Using the single model that maximizes the a-posteriori probability does not account for any uncertainty in the recovered model parameters when developing a UXO classification strategy. This study explored methods for explicitly incorporating model parameter uncertainty in the classification process. Effectively, this involved using the a-posteriori probability to appraise the ensemble of potential models that could have generated the observed data.
The final issue addressed in this project was the determination of a stop-digging point. It is clear that regulators do not want to leave hazardous items in the ground, so any strategy for determining an optimal operating point must attempt to recover all TOI. Ideally the stop-dig point lies just after the last TOI has been excavated to prevent excessive numbers of clutter items from being removed.
Robust statistical methods were able to improve the false-alarm rates encountered at the former Camp Butner, North Carolina, when using both the EM61 production mode data and the MetalMapper cued-interrogation data. In both cases, the primary contribution of the robust-statistical method was the prevention of outliers in the TOI class.
The researchers found that the regularized method can improve initial performance on high signal-to-noise targets with well-constrained secondary polarizabilities while preventing the occurrence of outlying TOI that arise when unregularized parameters throughout the diglist are relied on. The greatest benefit in discrimination performance is obtained with sensor data that interrogates all polarizabilities with orthogonal (horizontal and vertical) primary fields (i.e., MetalMapper).
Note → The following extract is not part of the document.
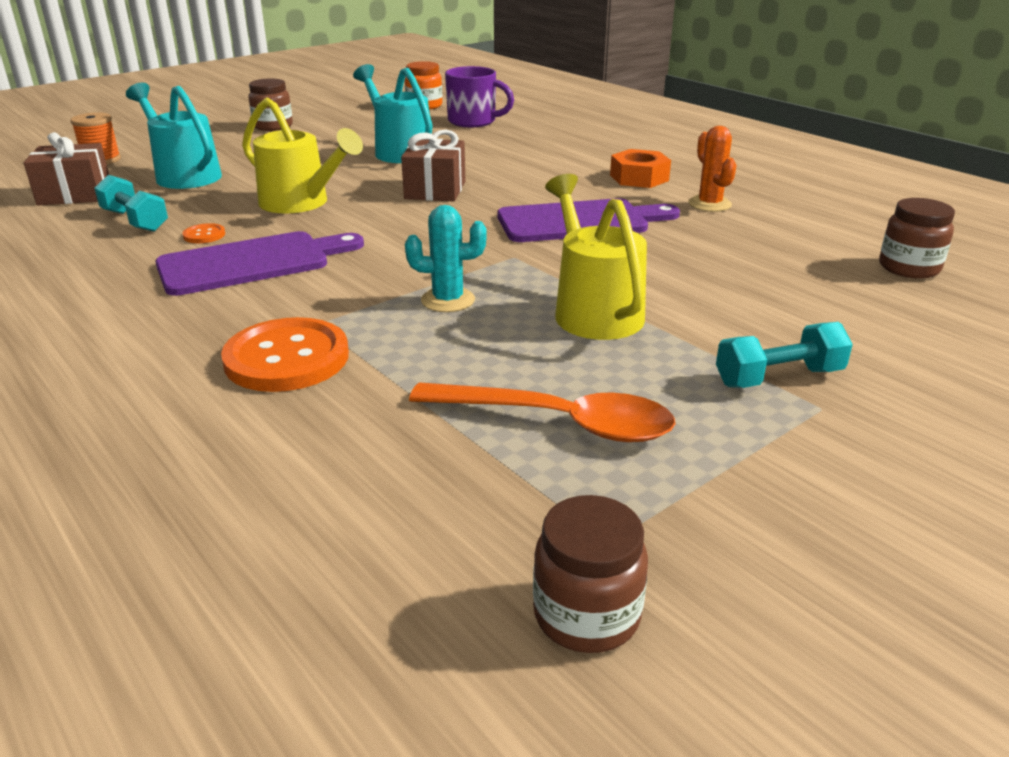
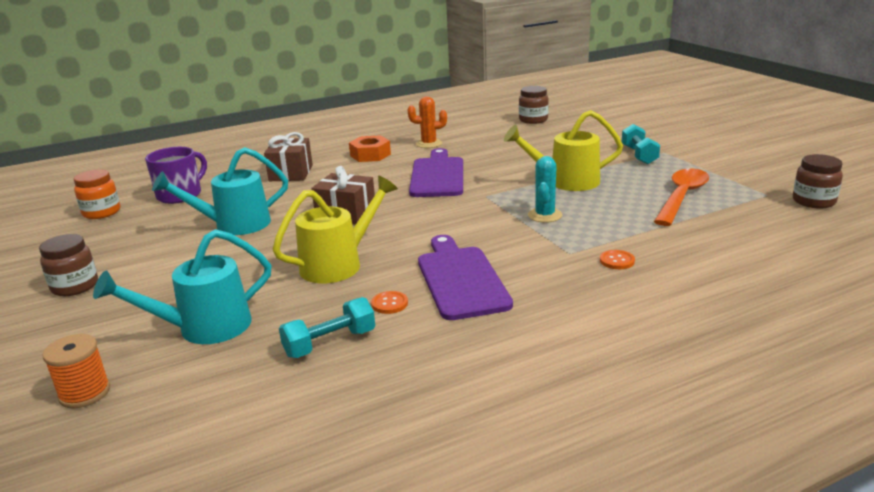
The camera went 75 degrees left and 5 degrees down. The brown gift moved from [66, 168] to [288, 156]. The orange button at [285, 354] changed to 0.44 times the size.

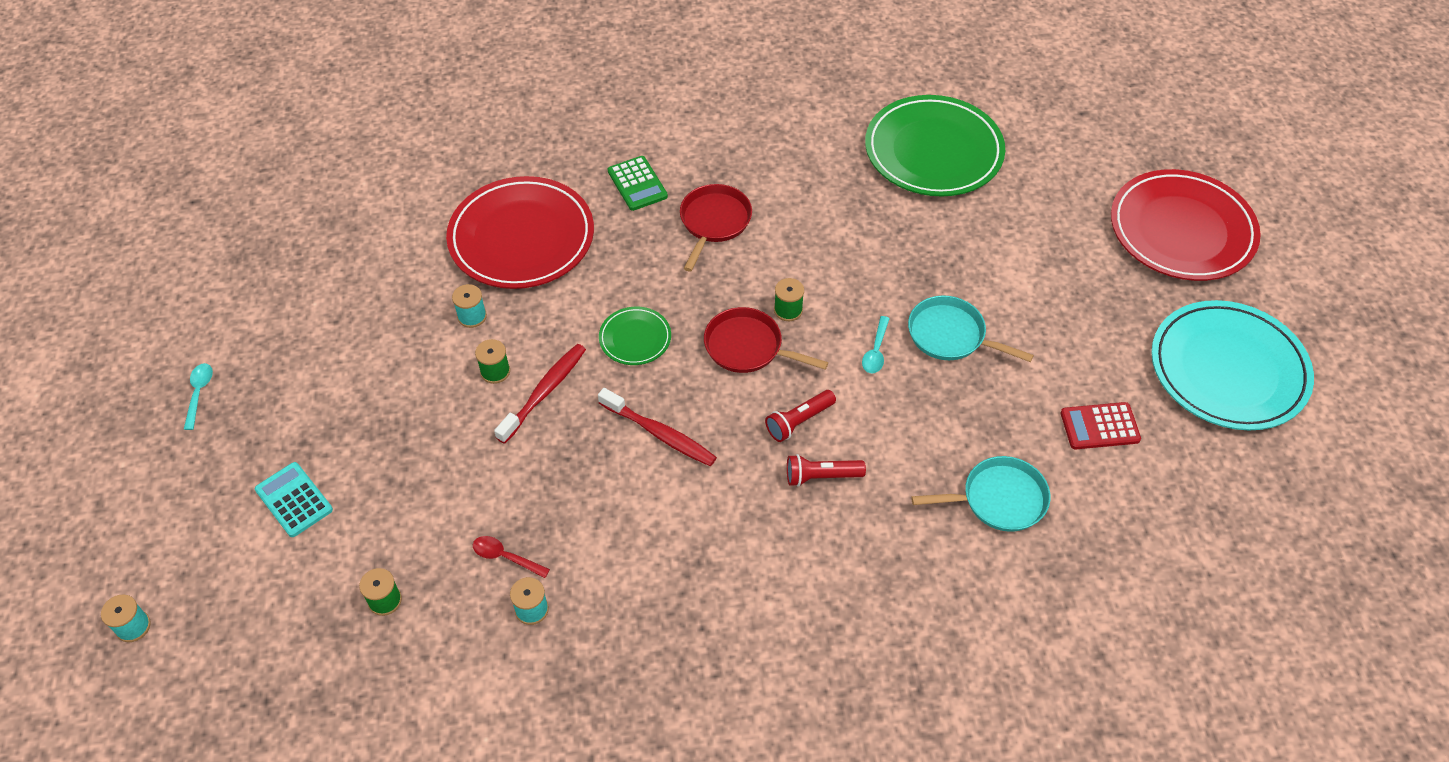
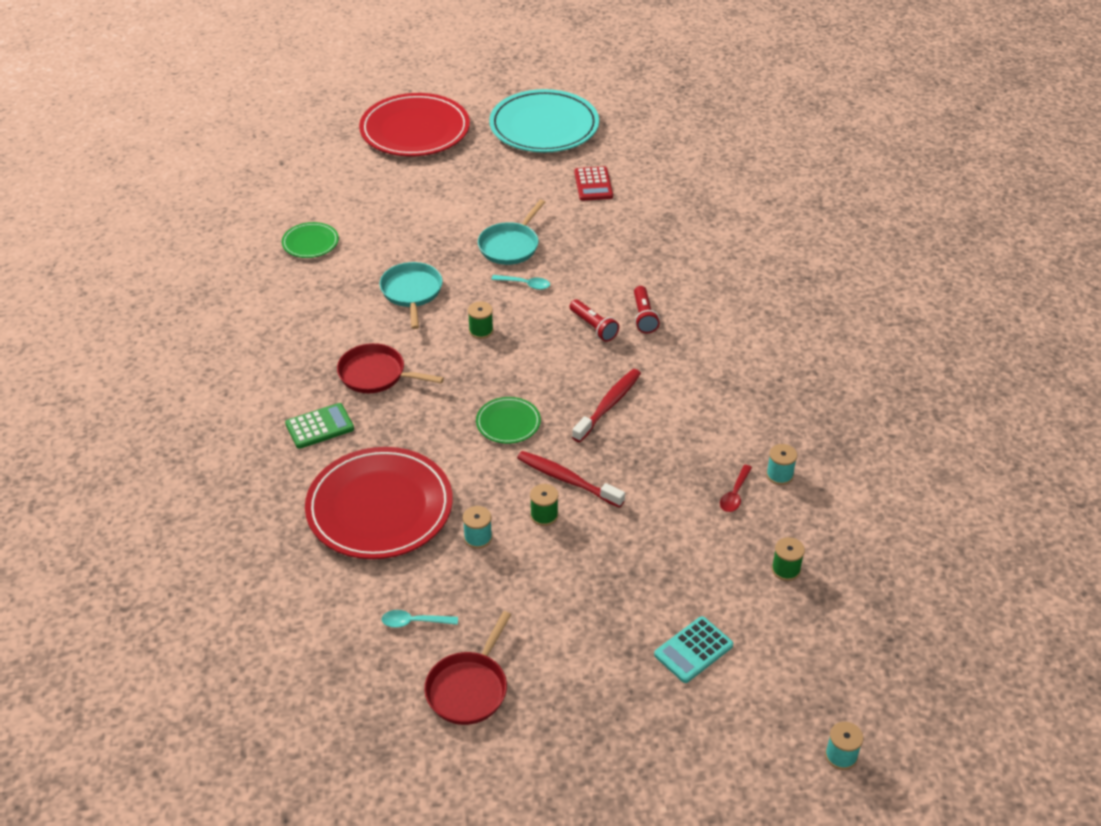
The camera went 90 degrees left and 10 degrees down. The green plate at [935, 145] changed to 0.47 times the size. The red pan moved from [766, 340] to [467, 668]. The turquoise spoon moved from [198, 396] to [420, 619]. The turquoise pan moved from [981, 494] to [411, 295].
EM61 and EM63 data sets acquired at the former Camp Sibert, Alabama, were used to apply parameter uncertainty methods. For both EM61 and EM63 data sets, the area under the receiver operating characteristic (ROC) curve and the false alarm rate at probability of detection (Pd) = 1 (i.e., the proportion of false positives required to identify all true positives) are improved. While the improvement for the EM63 data appears negligible (Probability of false positive (Pfp) reduced from 0.03 to 0), the identification of one outlying UXO (4.2" mortar) is a significant result from the perspective of a regulator charged with site remediation. Similarly, the significant reduction in false alarm rate at Pd = 1 for the EM61 data (Pfp reduced from 0.35 to 0.08) improves the likelihood that all ordnance will be identified with this sensor.
In simulations and applications of a stop-dig point technique to real data, researchers found that this technique has an improved probability of finding all ordnance in a test data set, relative to previously published methods. The researchers have limited investigations to samples on the order of N = 103, which is representative of the number of detected targets at many sites. Tests on larger data sets should still be carried out.
The principal contribution of this project was to develop algorithms and strategies that minimize or eliminate the discrimination outliers encountered during live-site tests. That is, the methods were particularly efficacious when applied to the “hard” anomalies encountered at a site. By minimizing or eliminating outliers in a UXO discrimination strategy, the greatest concerns of the regulatory community can be alleviated: that hazardous UXO are left in the ground at the end of the remediation process.